知っている人物にぶつかっていた?
マーガレットと密約を交わした私は、ヒロイン側の行動をこちらからも把握できるし悪いことばかりじゃないはず、と思っていた。
そして今は授業中で、てっきりルカも授業受けている頃だと私は思っていたのである。
折角だからこの人気のなさそうな校舎の中を通っていこう、ここなら私が歩いていても気づかれないだろう……と私は思って歩いていたのだけれど。
えーと、こういった人気のない場所というものは、色々とその……あれとかそれとかそういう事が出来ちゃったりというかしていたりする可能性もあったわけで……そしてその人物には見覚えがあった。
「や、やだ……放してっ」
「そんな風に可愛くお願いしても駄目だよ? 私はとても怒っているのだから」
優しい声で言うその人物だが、そこはかとなく怒っている、そんなものを感じさせるような怖い声音で、対する、可愛くお願いしていると称する声は、怯えたような涙声だ。
ちなみに、放してと言っている方がルカで、怒っていると言っている方がレオ王子だ。
現在二人は体を密着させていた。
その密着のさせ具合もあれというかなんというか……多分、ルカはレオから逃げようとしたのだと思う。
でも手を掴まれて、更にもう片方の手を後手に拘束されて壁に押さえつけられてしまったのだろう。
この位置からではルカの表情は見えない。
けれどレオの表情なら分かる。
笑っている……獲物を前にして舌なめずりをするような、猛禽類の笑みだ。
それを感じ取っているのかルカは、小刻みに震えている。
「ルカは怯える声も可愛いね。

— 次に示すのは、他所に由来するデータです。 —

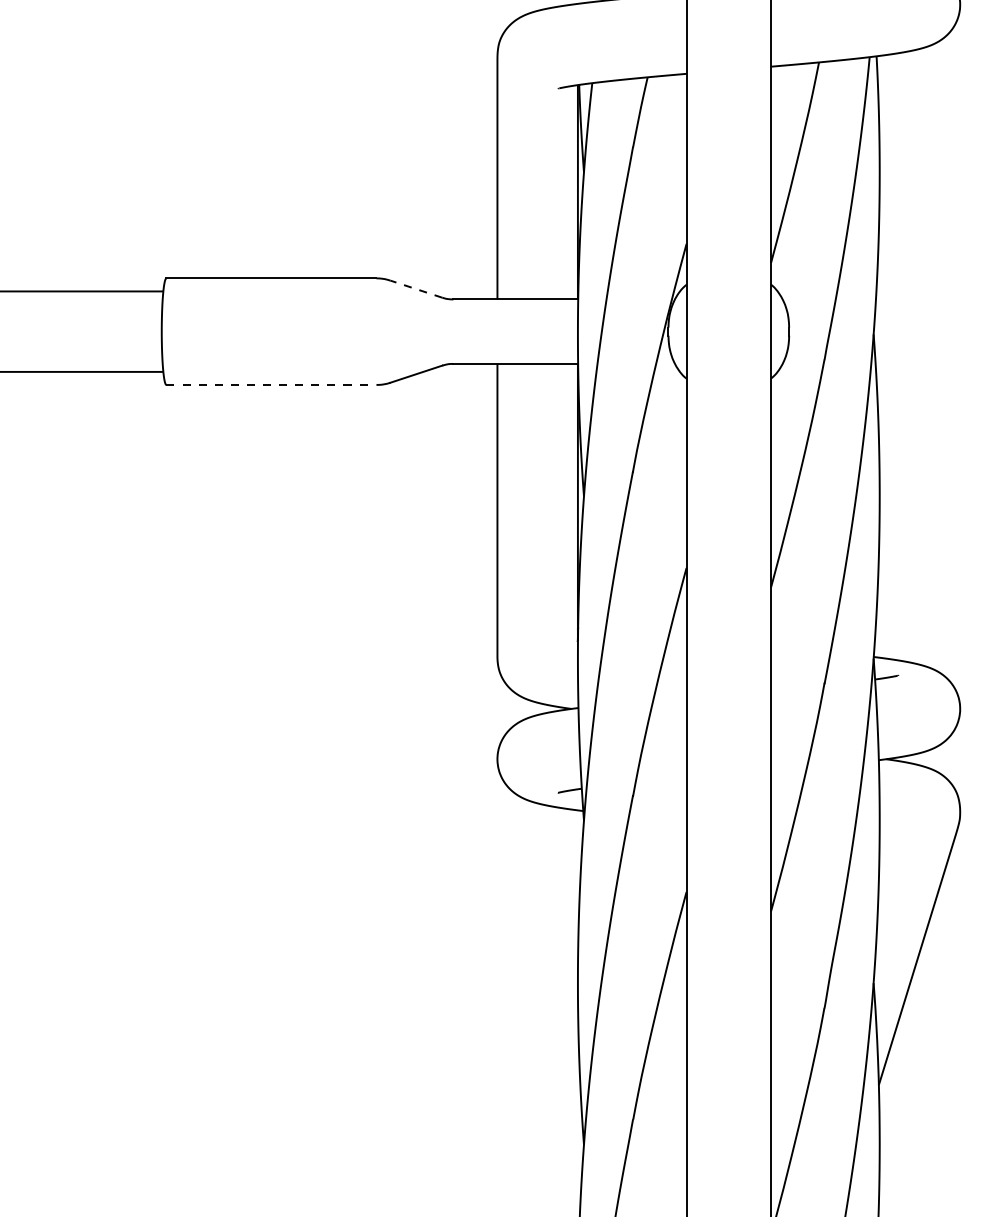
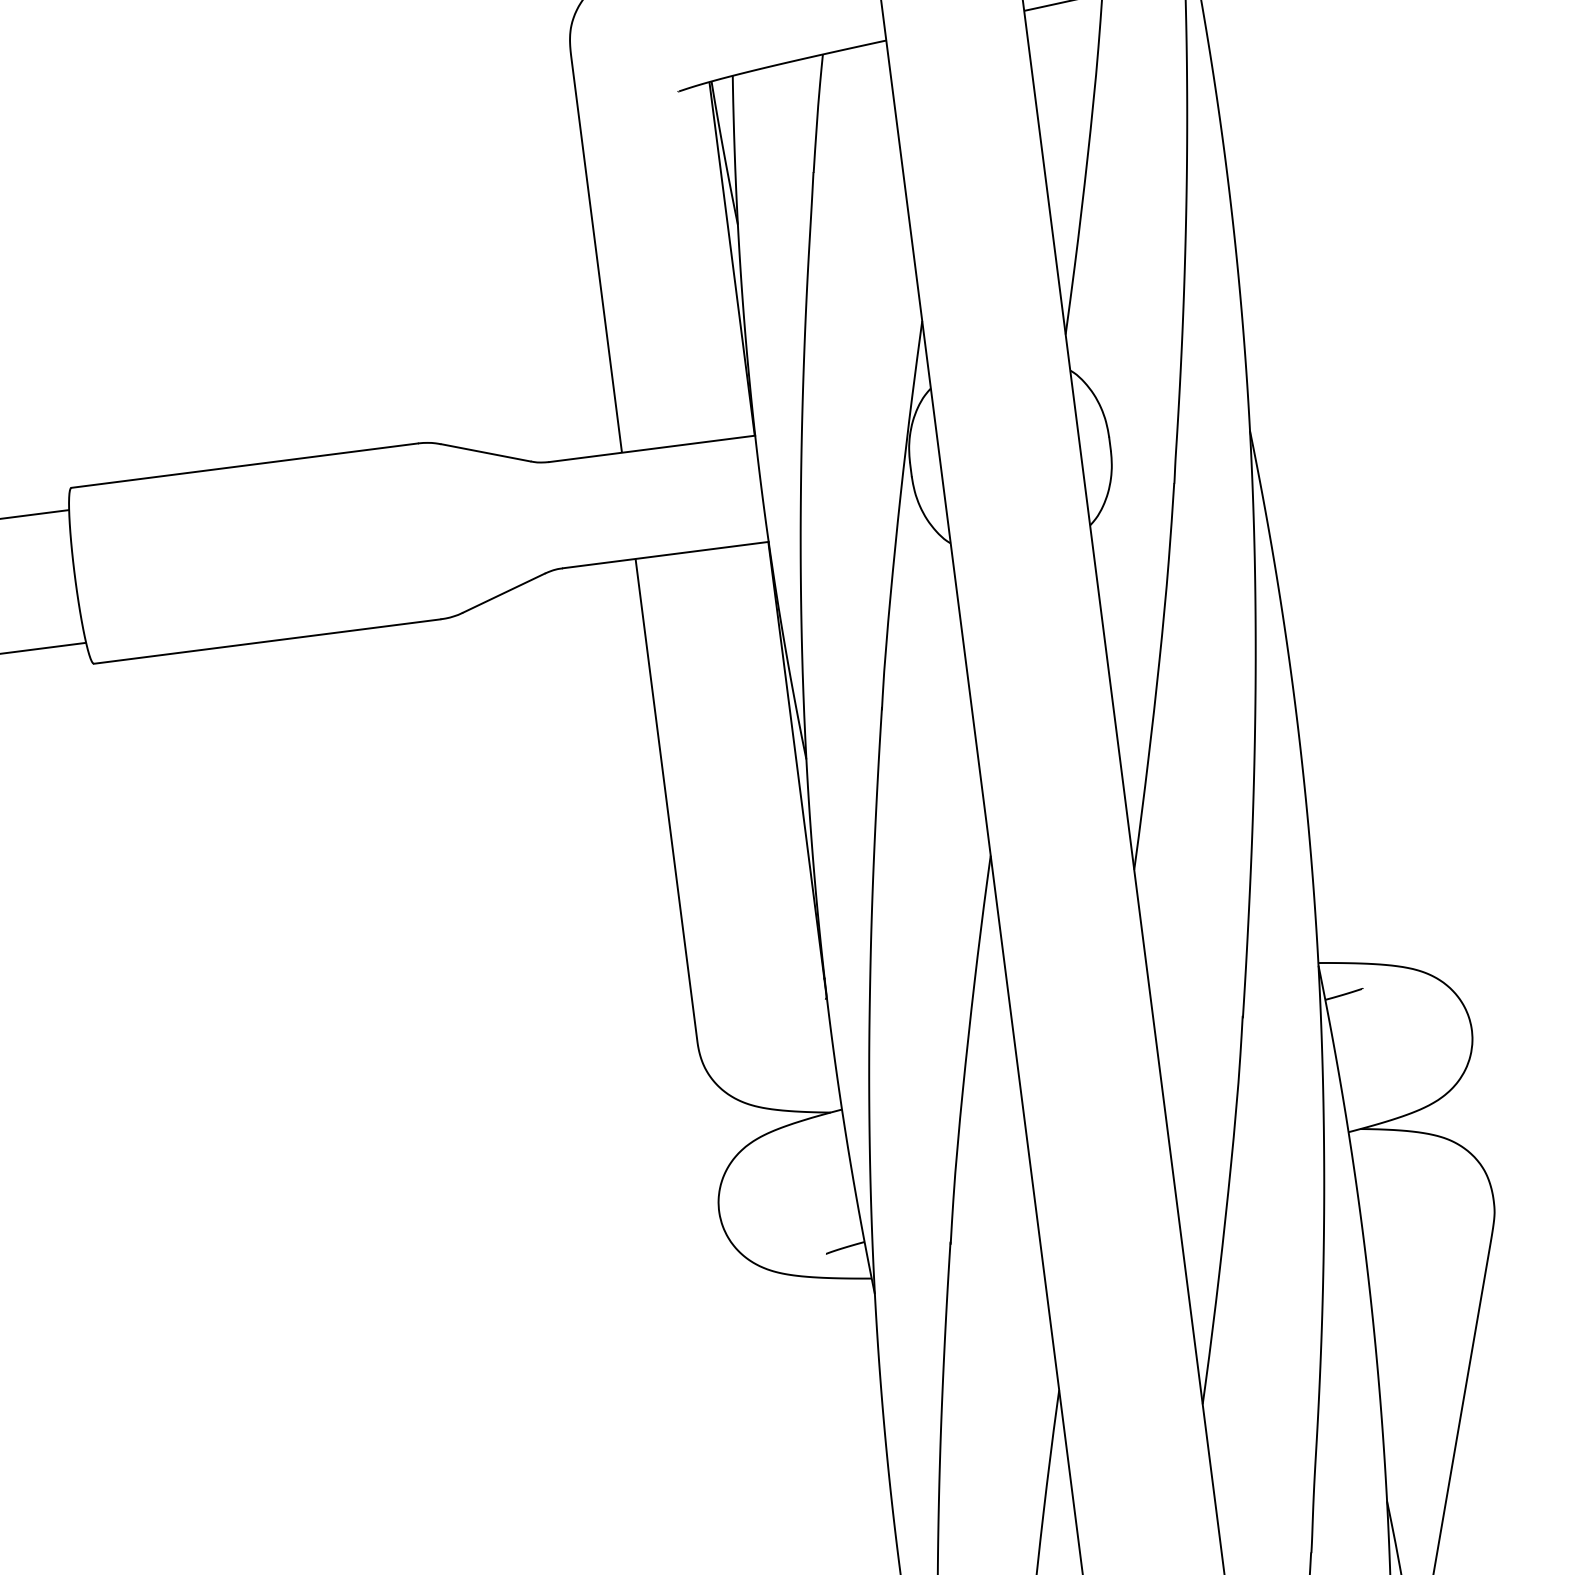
line: (415, 288) -> (484, 451), dashed -> solid
line: (271, 385) -> (267, 642), dashed -> solid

でも、どんなに可愛くても許せないことだってあるんだよ? ……何で僕を無視して逃げようとしたのかな? しかもずっと避けるように行動していたしね? どうして?」
「し、知らない」
ルカががたがたと震えている。
それに更に楽しそうな声になったレオ王子が、
「こうやって少し触れるだけでこんなに感じるんだね。ふふ、可愛いな」
「や、やだっ、……ぁあっ、耳はやめて」
そこで耳のあたりにレオが顔を近づけて何かをやっているらしい。
耳は止めてとルカは嫌がっている。
そんなルカにレオが楽しそうに囁く。
「ルカ、君の事は全部知っているんだ。人を送ってずっと見ていてもらったからね。……どうして自分から僕に会いに来ようなんて思ったのかな? ……大人しく僕を君は待っていれば良かったのに。どうしてそれが出来なかったんだい?」
「……貴方に、興味がなくなったか……ら……」
「ふーん、そういう事を言うんだね。そんな嘘つきないけない子は……どんな風になると思う? ルカ」
「は、放してください」
「……仕方がないな。今日はこれくらいにしておいてあげるよ。僕もルカには甘いようだね」
そう告げると同時に、ルカが走って逃げていくのが見える。
なのでここで見ているのはまずい、そしてルカに気づかれるのも気まずいと私は思ってその場から反対方向に移動する。
特に気づかれることもなく、追われることもなく私は逃げ切れた……そう思った所で、私は誰かにぶつかった。
「っ、すみません!」
「いや、こちらもよそ見していたから……君は……」
そこで私は、王子であるレオにぶつかってしまった。
何だか雰囲気が違うなと私は思いつつも、何で別方向からぶつかったんだろうと私は思いつつ、気づかれるとまずいと思って慌てて挨拶をしてその場から逃げる。
だって彼は不思議そうに私を見ていたから。
だから私は知らなかった。
私の後ろからもう一人のレオ王子が現れて、
「? 今、ルカのような子が君にぶつかっていたけれど……」
「ルカ? 俺には、俺の世界の瑠香に見えたな」
「……言われてみれば少し雰囲気が違う気がするね。……私と同じように、呼んだのかもしれないね。もしそうなら、君はどうする? 伶音」
それに伶音という人物は少し黙ってから、
「別に。約束どおり、レオ、お前の手伝いを俺をするだけだ」
その答えにレオは、よろしく、そう答えたのだった。